Scenic USA - Washington DC
|Photos by Brad Troy
Brad Troy Photography
Monument Inspection Team photo - courtesy NPS
Although his birth date is somewhat obscure since the creation of Presidents Day, George Washington was born February 22, 1732, and will always be remembered as the Father of our Country. Viewed as a great leader and statesman, Washington lead the Continental Army during the American Revolution, was president of the Constitutional Convention and of course, the first President of the United states.

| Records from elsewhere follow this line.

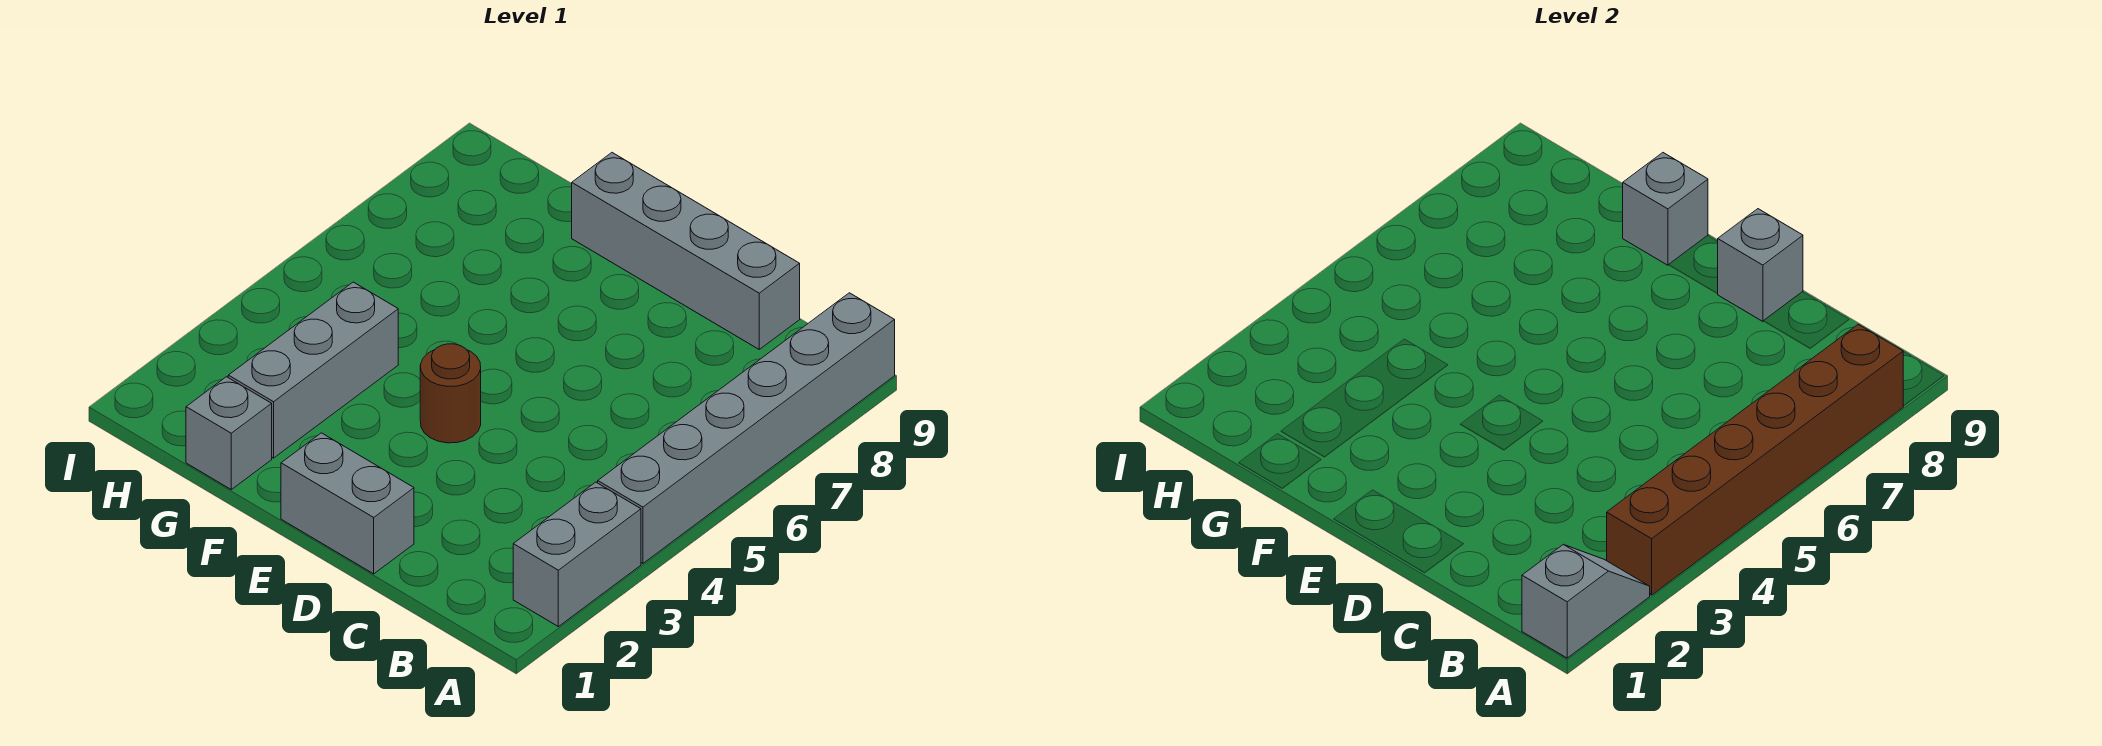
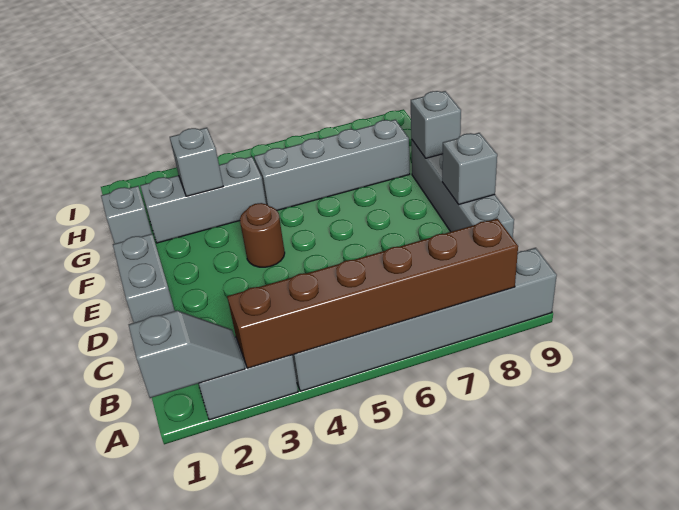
none -> grey brick G3 level 2
none -> grey brick G5:G8 level 1

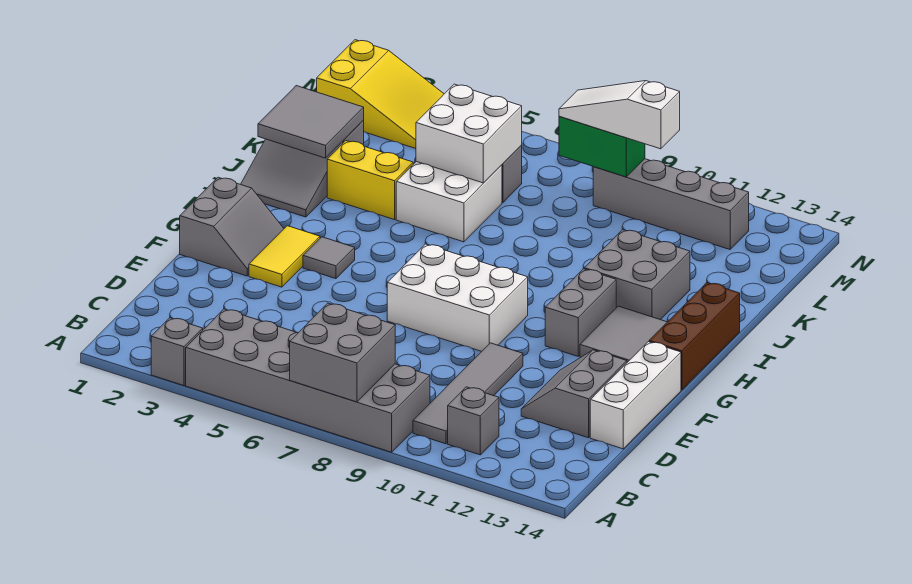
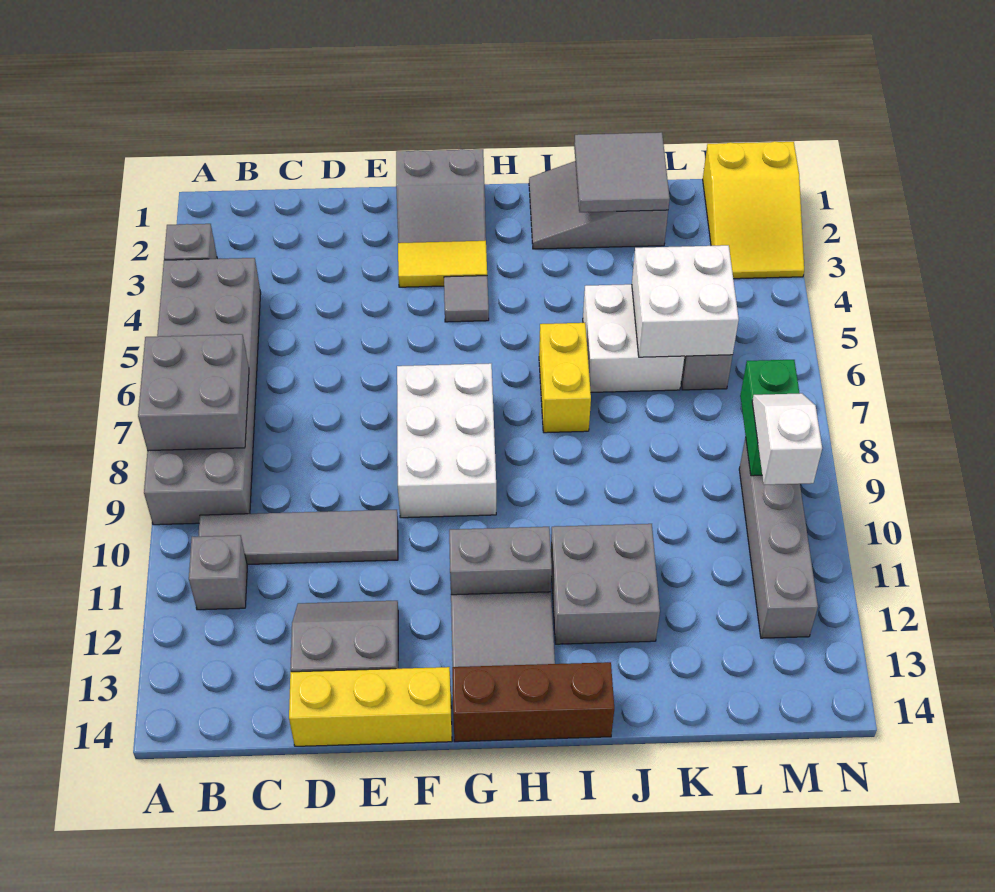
white brick D14:F14 level 1 -> yellow brick D14:F14 level 1
yellow brick J3:J4 level 1 -> yellow brick I6:I7 level 1
white slope M8:M10 level 3 top 10 -> white slope M9:M10 level 3 top 10

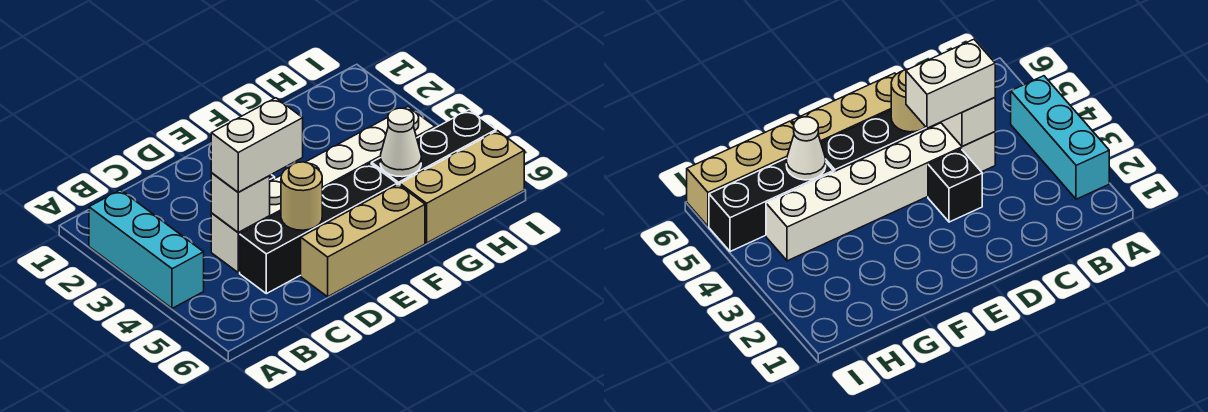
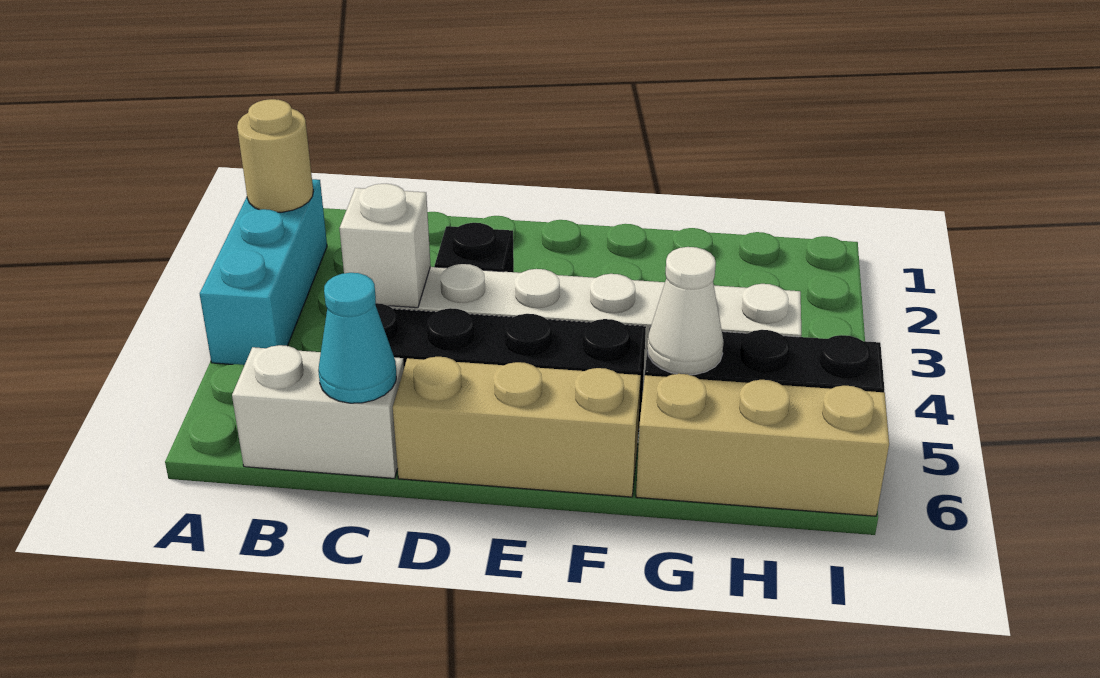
white brick C4:D4 level 3 -> white brick B6:C6 level 1
none -> cyan cone C6 level 2
tan round brick D5 level 2 -> tan round brick A2 level 2

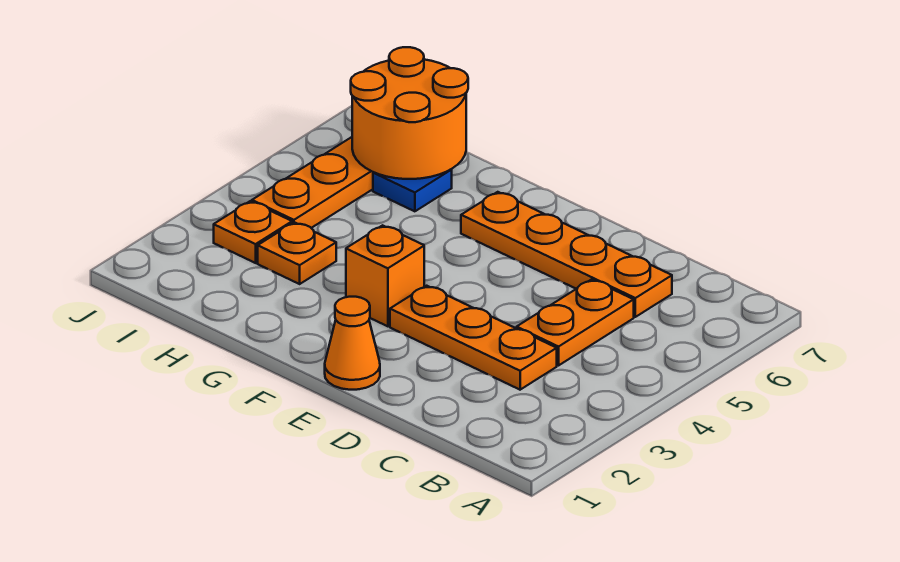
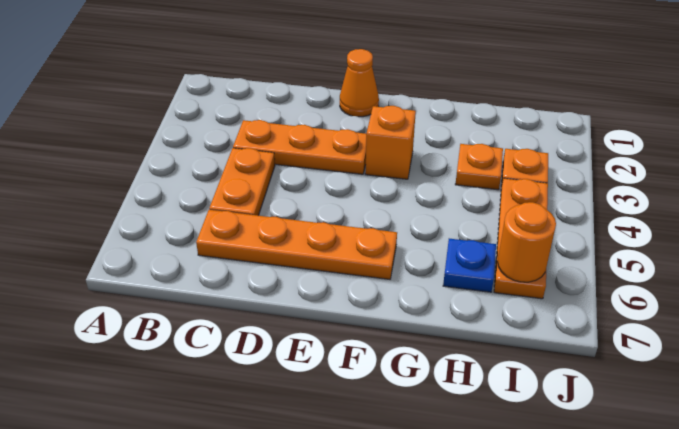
orange round brick H6:I7 level 2 -> orange round brick I6 level 2

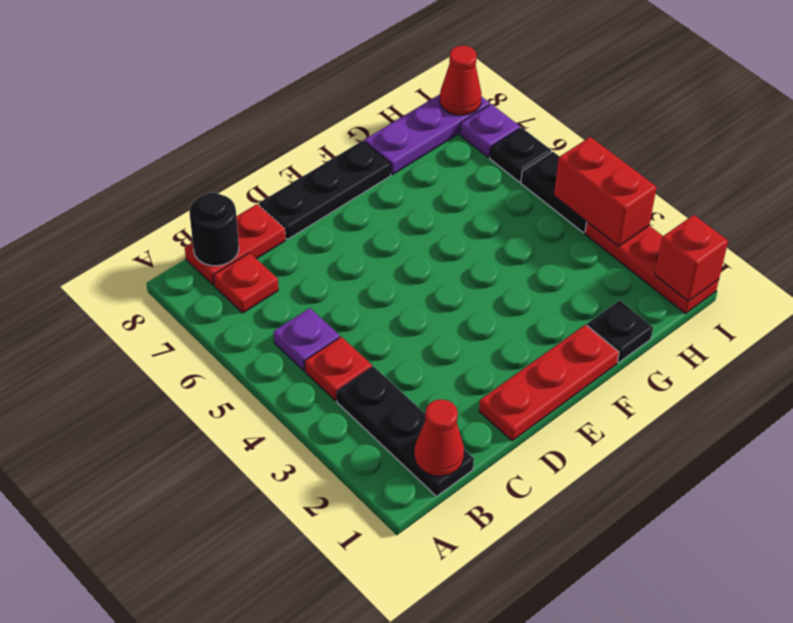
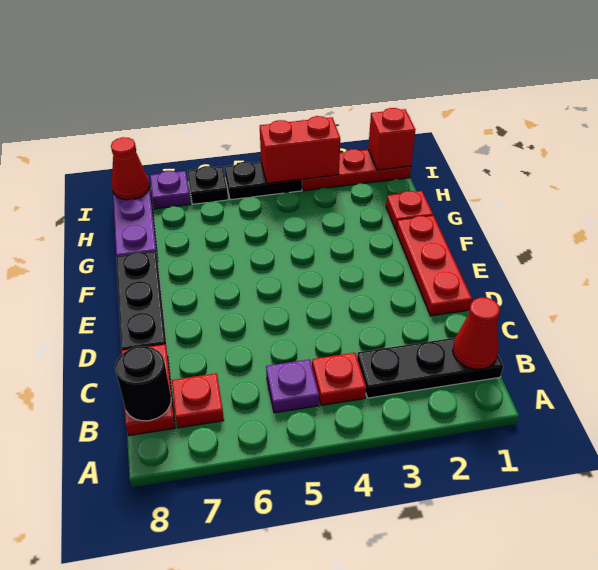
black plate G1 level 1 -> red plate G1 level 1

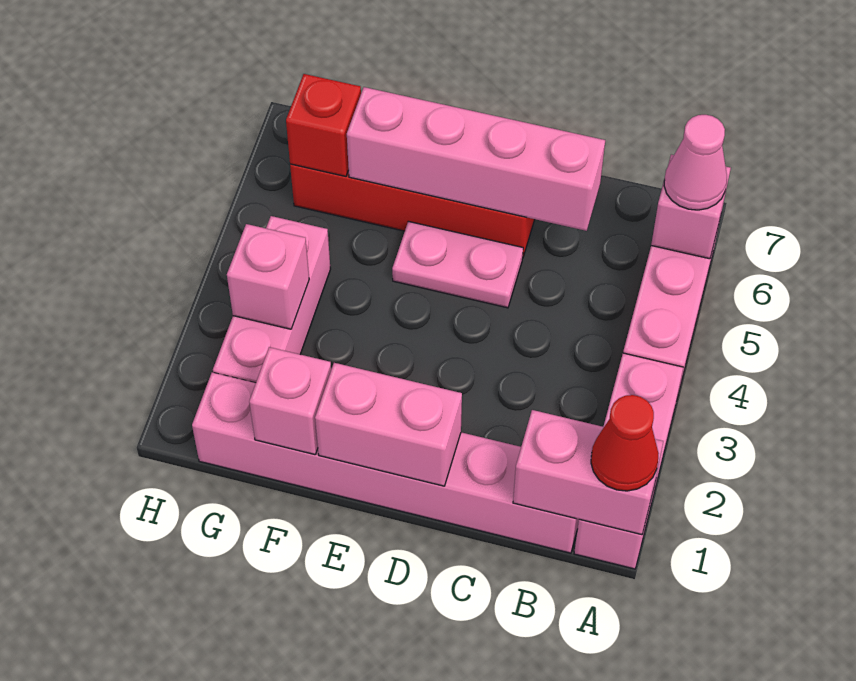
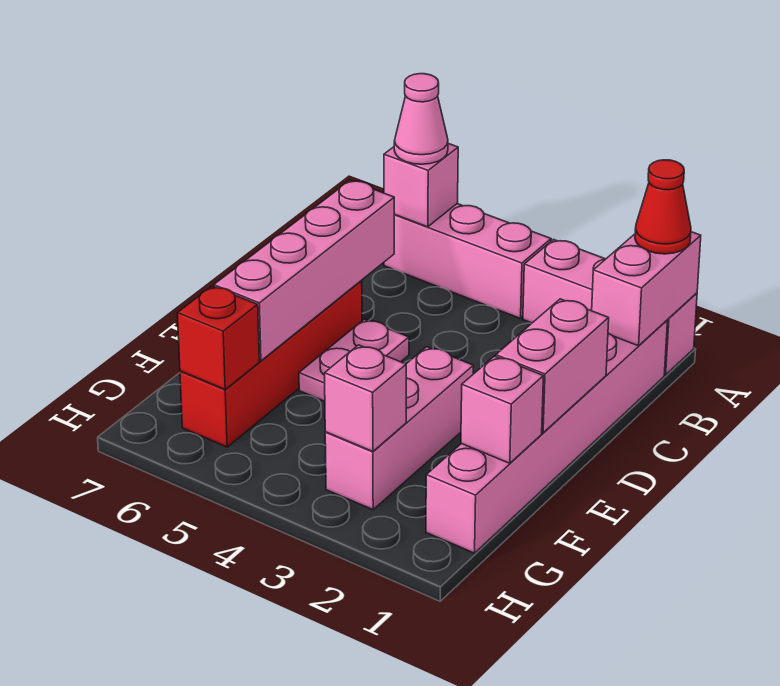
pink brick G2:G4 level 1 -> pink brick E3:G3 level 1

Among the most famous landmarks clustered around Washington DC, the Washington Monument is the most prominent structure in the National Mall. Honoring George Washington, the monument was fashioned in the shape of an Egyptian obelisk, rising over 550 feet and weighing more than 90,000 tons. From up on top, visitors may enjoy a grand view of the nation's capital and sights of neighboring Virginia up to thirty miles. Although the monument tour is free to the public, tickets are required for visitation.
Following a design by Robert Mills completed in 1845, the Washington National Monument Society gathered donations for a decade before construction began. Despite difficulties raising funds, the cornerstone was laid on July 4, 1848. Stalled by the Society's change in administration, the Civil War and inadequacies of the foundation, construction duties were eventually passed on to the U.S. Army Corps of Engineers and Lt. Col. Thomas Lincoln Casey. The monument slowly came to fruition, completed 85 years after Washington's death. The Washington Monument was dedicated on February 21, 1885, one day before George Washington's birthday.
Unfortunately for DC visitors, the Washington Monument was closed after experiencing damage during a magnitude 5.8 Virginia earthquake on August 22, 2011. While visitors on the observation deck were shaken by the quake and minor injuries were caused by falling mortar and pieces of stone, all visitors inside exited to safety. Damage assessments revealed cracks, displaced stones and significant damage to the structure. After reairs were completed, the monument was officially reopened on Monday, May 12, 2014, just missing Washington DC's annual Cherry Blossom Festival.